I Can’t Cry

 In Reflections
Reflections from the Front Lines

I Can’t Cry

The ups and downs. The love and loss.

It has been 20 days since my last post.

I was riding the Birthday wave, reflecting and being optimistic. And the Universe had another plan for my immediate future. On Sunday, November 14, I had a positive COVID test. Somewhat annoying cold/laryngitis symptoms were more than that; I lost my sense of smell. And over the next four days, I felt sicker and sicker. (Yes, I am vaccinated.)

Of course, I isolated at home. The husband, who had COVID in September, isolated from me. I worked as much as possible from home until the self-talk of pushing through it was no longer possible. Maybe the Universe was telling me I needed to rest and have a break before charging into my 53rd year.

My time literally on the front lines has been diminished in the last couple of weeks. Fortunately, I have a team that doesn’t really need me! Not on a daily basis anyway. I missed my work though. I missed the Human Services Campus. I mentally flogged myself when feelings of self-pity crept in because I am not homeless. I had a bed to rest in, technology for a telehealth appointment, a husband who made sure I ate food and drank enough water. I was able to go to an appointment for a monoclonal antibody infusion, which I think lessened my symptoms and reduced the depth of COVID destruction. The line at times between my sanity and optimism faded and receded, and I saw the potential for pessimism and anxiety. I thought of my friends who passed away due to COVID and really couldn’t imagine the loneliness they must have felt alone in a hospital bed on a ventilator. I came close to crying several times, however the first sign of tears made my congestion worse, and I stopped myself.

I don’t share this to complain, seek advice, or garner empathy. I share because it is my experience as a vaccinated person who didn’t do anything especially risky to contract the Virus. I share because my work colleagues are constantly at risk. I share because the unhoused and unsheltered of our community, those we at the Campus work for, are at risk, and they face barriers, challenges, and services gaps that those of us who are housed do not. That line between sanity and insanity, the line between calm and anxiety, the line between happiness and sadness, the line between “having it all” and having nothing —- those lines are thin and erasable. Those lines may be dashed and light. Those lines all end somewhere.

I have the luxury and position to be able to work from home. Most people who work in social services do not. Most positions are on the front lines, serving others. I don’t take my position for granted. My respect and appreciation for the direct service workers deepens, and whatever minimal maternal instinct that I have kicks in, and I want to protect them.
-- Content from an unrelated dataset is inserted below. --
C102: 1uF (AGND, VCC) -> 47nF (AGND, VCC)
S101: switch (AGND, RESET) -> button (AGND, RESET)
Someone else who serves others selflessly is my friend Tina. Her husband, Sean, passed away the Friday after Thanksgiving. He was 56 and feisty. Tina and Sean took me into their family when I first moved to Arizona and I had no social network. I know they would do anything for me. And I will still do anything for them. My heart aches. And I can’t cry.
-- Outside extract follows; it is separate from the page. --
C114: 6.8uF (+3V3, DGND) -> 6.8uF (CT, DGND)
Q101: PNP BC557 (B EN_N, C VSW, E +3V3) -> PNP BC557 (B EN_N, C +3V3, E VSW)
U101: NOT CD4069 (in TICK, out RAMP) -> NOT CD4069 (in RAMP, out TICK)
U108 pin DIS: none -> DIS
It feels like the cliché soap opera line, “like sands through the hourglass, so are the days of our lives.” My experience is probably similar to many of you who are reading this. The ups and downs. The love and loss.

I pick myself up, moving a little more slowly than pre-COVID, and I keep putting one foot in front of the other. This test of my patience and fortitude underscoring the determination to ensure that everyone has access to safe, affordable, permanent housing. No one should suffer through an illness, Virus, or global pandemic from a sidewalk or a shelter. Not ever. I always say I am an experiential learner. I really didn’t need to learn about COVID this way, however now I have. And I will apply that to a clearer health equity lens (in addition to/adjacent to a racial equity lens) when it comes to solving homelessness.

Thanks for reading if you have made it this far. Wash your hands. Cover your face in public. Vaccinate and booster. Be kind. Share (except your germs). Love, love, love your peeps. Be anti-racist. Listen first to seek to understand. Dream big and act. Oh, and keep your primary care doctor current (there’s a story there, yes).

Be like Mike.

About the Human Services Campus

Founded in 2005, the Human Services Campus is a collaborative force of partner organizations united on one campus to end homelessness. Located just west of downtown Phoenix, 16 independent agencies on the Campus see nearly 1,000 individuals every day, offering a holistic range of client services including: reunification with family and friends; mental, physical and dental health; shelter; employment; meals; legal services and housing. Having all of these resources in one location with intra-agency communications makes it more feasible to provide a customized engagement for each client to help end their homelessness. For more information, visit www.hsc-az.org.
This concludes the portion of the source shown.